If Tarantino ever made a romantic comedy, it might look a lot like Silver Linings Playbook.
I saw the film this weekend and couldn't escape the idea that, despite its truly admirable qualities, it still counts as a by-the-book RomCom. The thought I had was that this was an attempt to take the cookie cutter script of a generic RomCom and try to make the most film critic friendly version of that genre as possible. Yes it has strong acting. Yes it has strong dialogue. Yes it has emotionally challenging plot complexity. But it never goes beyond purely formulaic.
The most disappointing (and frankly, troubling) aspect was its vanilla whitewash of bipolar disorder.
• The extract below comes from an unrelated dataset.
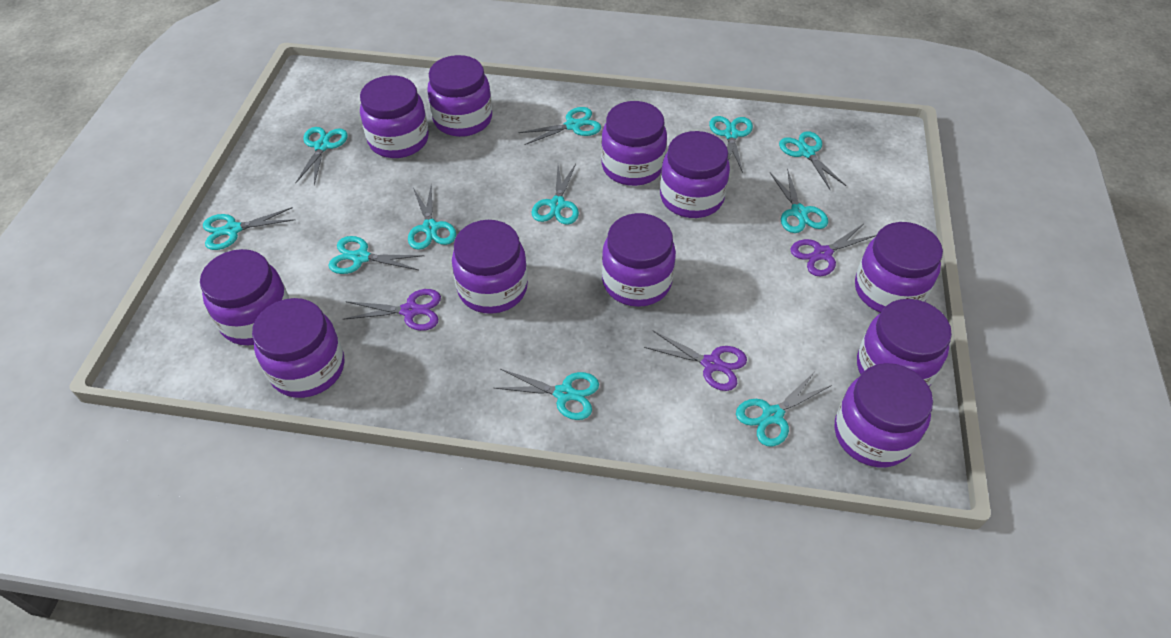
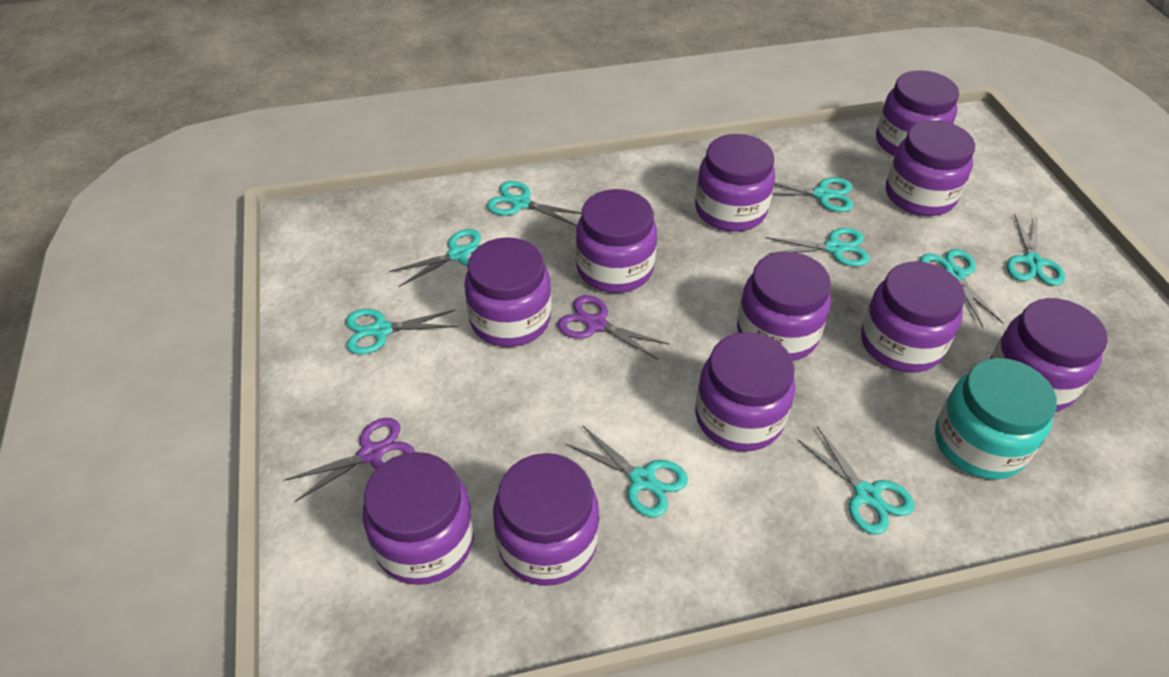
purple scissors: 3 -> 2
turquoise jar: 0 -> 1
turquoise scissors: 11 -> 9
While both main characters are supposed to suffer some form of mental illness treated by medication, neither ever displays any behaviors much more troubling than anything typical RomCom characters display. I concede that this film is courageous enough to expose those typical behaviors as troubling, but it does nothing more than that. I am reminded of this brilliant take down of Zero Dark Thirty as little more than Erin Brockovich for Fascists. The point is that including an ethically difficult topic in your movie does not alone make your movie ethically courageous when all you do is shackle it in the bondage of tired old Hollywood templates.
Anyone who has had a mentally ill family member will likely see little of the behaviors they dealt with in this film (yes, I have a family member diagnosed with bipolar, and this movie seemed completely sanitized and "family-friendly" to me).
Despite that, I still enjoyed the film. It is very well done. It is a true joy to watch DeNiro and Jackie Weaver play off each other as the long married and still deeply loving couple (kudos to her dialogue coach as well; you'd never guess her native dialect). All of the secondary characters are given ample opportunity to contribute meaningfully to the plot and nuance of the story.
It's a good film. But it is a flawed film.